Even while objecting to Pfizer’s attempted 2014 takeover of AstraZeneca, on account of the potential job losses it would lead to, Coons made sure to nod to “our country’s outdated corporate tax system” and promise to be “engaged in and committed to revising the code to help American companies grow and profit.”
As Helen Stimson, president and CEO of the Delaware BioScience Association, explained in 2018, Coons and the rest of the state’s congressional delegation “are genuinely interested in making sure that if a company puts its roots down here that it gets what it needs to succeed.”

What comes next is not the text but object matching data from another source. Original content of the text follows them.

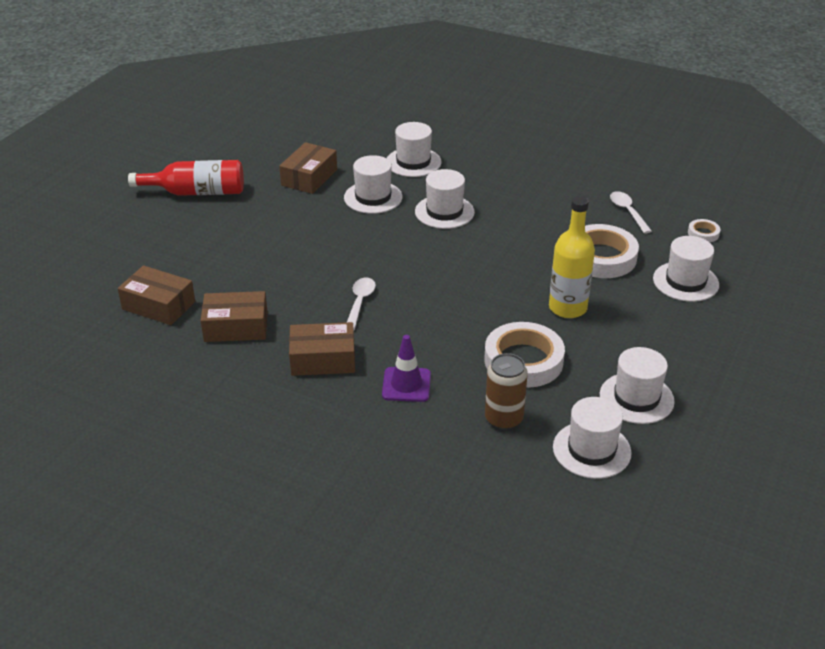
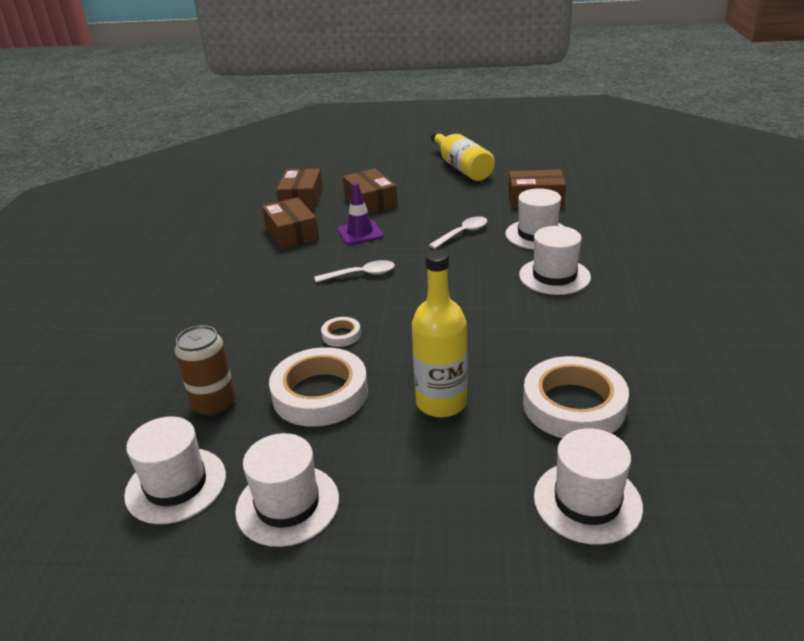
camera: 70 degrees right, 5 degrees down
(197, 192) = (461, 167): red bottle -> yellow bottle
(323, 359) = (267, 281): brown box -> brown box (370, 201)
(406, 385) = (248, 331): purple traffic cone -> purple traffic cone (360, 233)
(413, 162) = (626, 236): white hat -> none
(627, 212) = (707, 405): white spoon -> white spoon (462, 233)
(703, 233) = (739, 496): white tape -> white tape (341, 335)

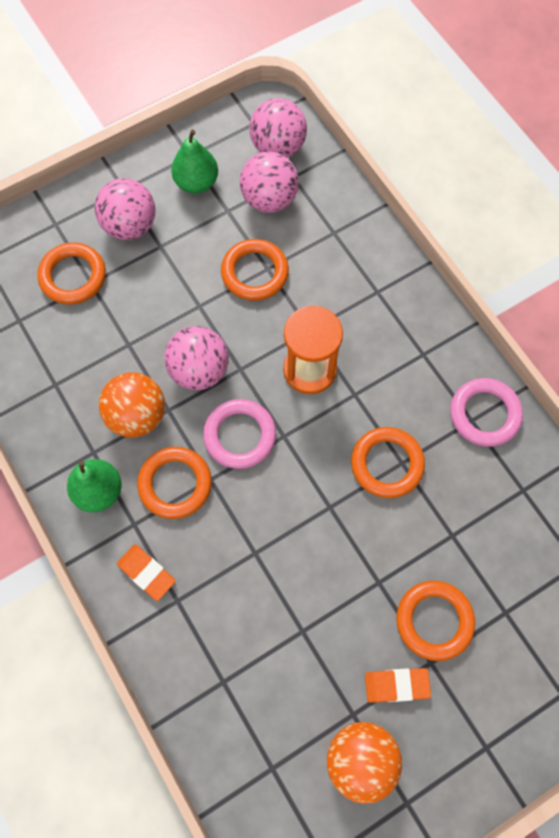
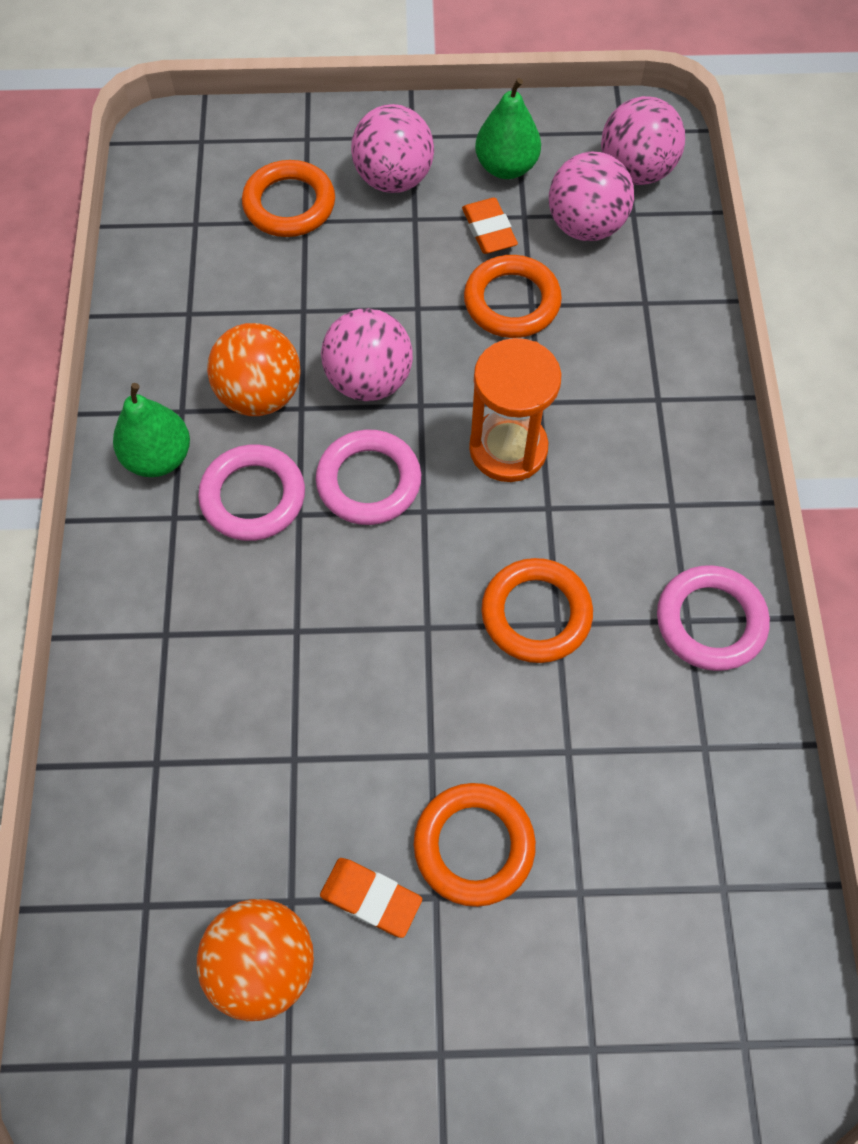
camera: 30 degrees right, 5 degrees down
(146, 573) = (151, 581): orange eraser -> orange eraser (489, 230)
(175, 484) = (253, 497): orange ring -> pink ring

The rewards he’s gotten in return aren’t always in the form of political donations. This past August, in a video meeting with a collection of health care advocates, Coons received the 2020 Champion for Healthy Seniors Award from the Partnership to Fight Chronic Disease (PFCD).

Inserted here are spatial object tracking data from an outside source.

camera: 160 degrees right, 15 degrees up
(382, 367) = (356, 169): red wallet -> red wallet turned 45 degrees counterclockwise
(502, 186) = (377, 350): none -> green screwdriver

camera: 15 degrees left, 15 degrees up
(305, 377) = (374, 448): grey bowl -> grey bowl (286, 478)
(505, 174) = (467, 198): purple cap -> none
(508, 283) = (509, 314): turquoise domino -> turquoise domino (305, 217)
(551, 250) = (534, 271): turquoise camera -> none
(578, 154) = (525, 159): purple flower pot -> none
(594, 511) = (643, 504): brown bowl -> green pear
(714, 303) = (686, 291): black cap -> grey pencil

Yet a closer look at the attendees suggests not all was as it appeared. One attendee owns a Wilmington consultancy, while another doubles as a media and public relations strategist for businesses. Meanwhile, one of the PFCD representatives is a longtime GOP operative, and a lobbyist and executive at a DC public affairs firm who once represented PhRMA. The other PFCD representative is the head of that same firm, and in the past has lobbied for Paratek Pharmaceuticals, and for PhRMA “on behalf of the Partnership to Fight Chronic Disease & We Work For Health.”
The PFCD, it turns out, is a subsidiary of PhRMA. And We Work For Health? It’s a communications front for PhRMA developed by DC public relations firm 720 Strategies. We Work For Health has won “the approval of member companies to directly engage their employees in a cohesive, industry-sponsored grassroots program,” the firm explains, to “help advance policies that promote medical innovation in the U.S.” And this is not their first run-in with Coons: here they are in 2014 thanking him for paying tribute to bioscience–friendly former Delaware governor Jack Markell at the Delaware BioScience Association’s awards gala, held in Wilmington’s DuPont Country Club.
Scratch the surface of even the most innocuous aspects of Coons’s career, it seems, and you’ll soon find the pharmaceutical and other corporate interests that have dominated Delaware’s economy for eons.
Our Coonsian Future
Should Coons survive his primary, and should Biden win the presidency in November, he may well play a leading role in deciding the Democratic Party’s post-Trump agenda. Judging by Coons’s time in the Senate thus far, that agenda will be defined by a corporate-tinted, upside-down vision of the relationship between the state, citizen, and business — where the role of the government and ordinary people is to serve the economy rather than the other way around.
The United States and the world are facing an interlocking set of crises brought about by decades of bipartisan support for unfettered corporate malfeasance. Steering away from disaster will mean breaking from the business-as-usual that led to this. The question is: Can any administration that embraces Coons be up to that task?